La carretera describió un brusco viraje y luego otra recta. Carter y Barrow seguían pegados a su rueda. A pesar de la suspensión, sentía ahora en sus miembros rotos hasta el más mínimo bache de la carretera. Miró por el retrovisor. A la vista no había más que los dos hombres, y vio que Carter reducía y se detenía a un lado para que Barrow se sentara normalmente, ya que no podían arriesgarse a adelantarlo ahora.

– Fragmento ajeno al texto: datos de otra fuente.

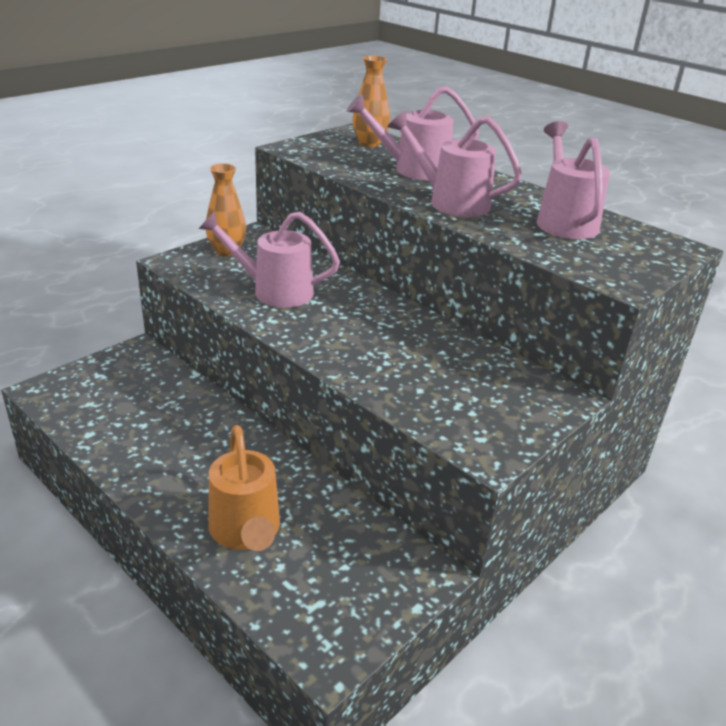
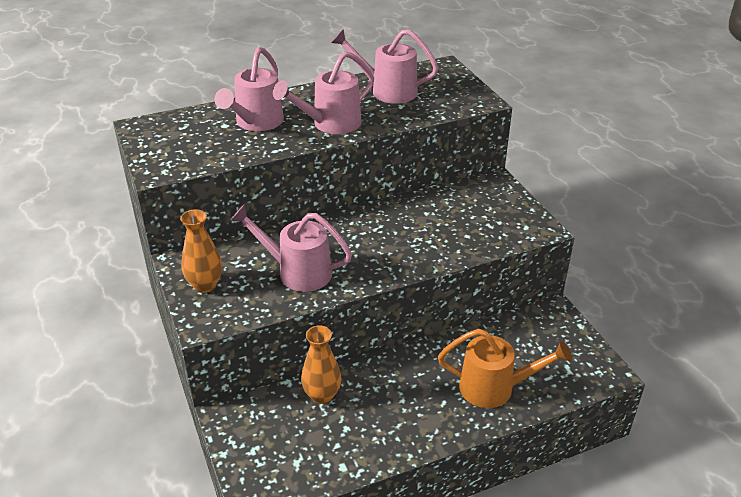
camera: 65 degrees left, 5 degrees up
(274, 291) = (297, 272): pink watering can -> pink watering can turned 75 degrees clockwise
(369, 143) = (180, 128): orange vase -> orange vase (322, 395)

A cien metros había una desviación a la derecha; Lee divisó una especie de edificio. Sin dejar de acelerar, se lanzó a través de los campos recién arados que bordeaban el camino. El Buick dio un salto terrible y derrapó, pero Lee consiguió dominarlo haciendo chirriar todas las piezas metálicas, se detuvo frente a la granja y fue hacia la puerta. Los dos brazos le atormentaban ahora ininterrumpidamente. En su brazo izquierdo, que seguía sujeto al tórax, empezaba a restablecerse la circulación, lo que le arrancaba suspiros de dolor. Se dirigió hacia una escalera de mano de madera que llevaba al granero y se abalanzó sobre los barrotes. Estuvo a punto de perder el equilibrio, restableciéndose con una contorsión inverosímil y aferrándose con los dientes a uno de los cilindros de madera rugosa. Se quedó allí, jadeando, a medio camino, y una astilla le desgarraba el labio. Se dio cuenta de hasta qué punto había apretado las mandíbulas cuando sintió de nuevo en su boca el sabor salado de la sangre, de la sangre caliente que había bebido del cuerpo de Lou, entre sus muslos perfumados con un perfume francés poco apropiado para su edad. Volvió a ver la boca torturada de Lou y su falda empapada de sangre, y de nuevo bailotearon en su mirada lucecitas brillantes.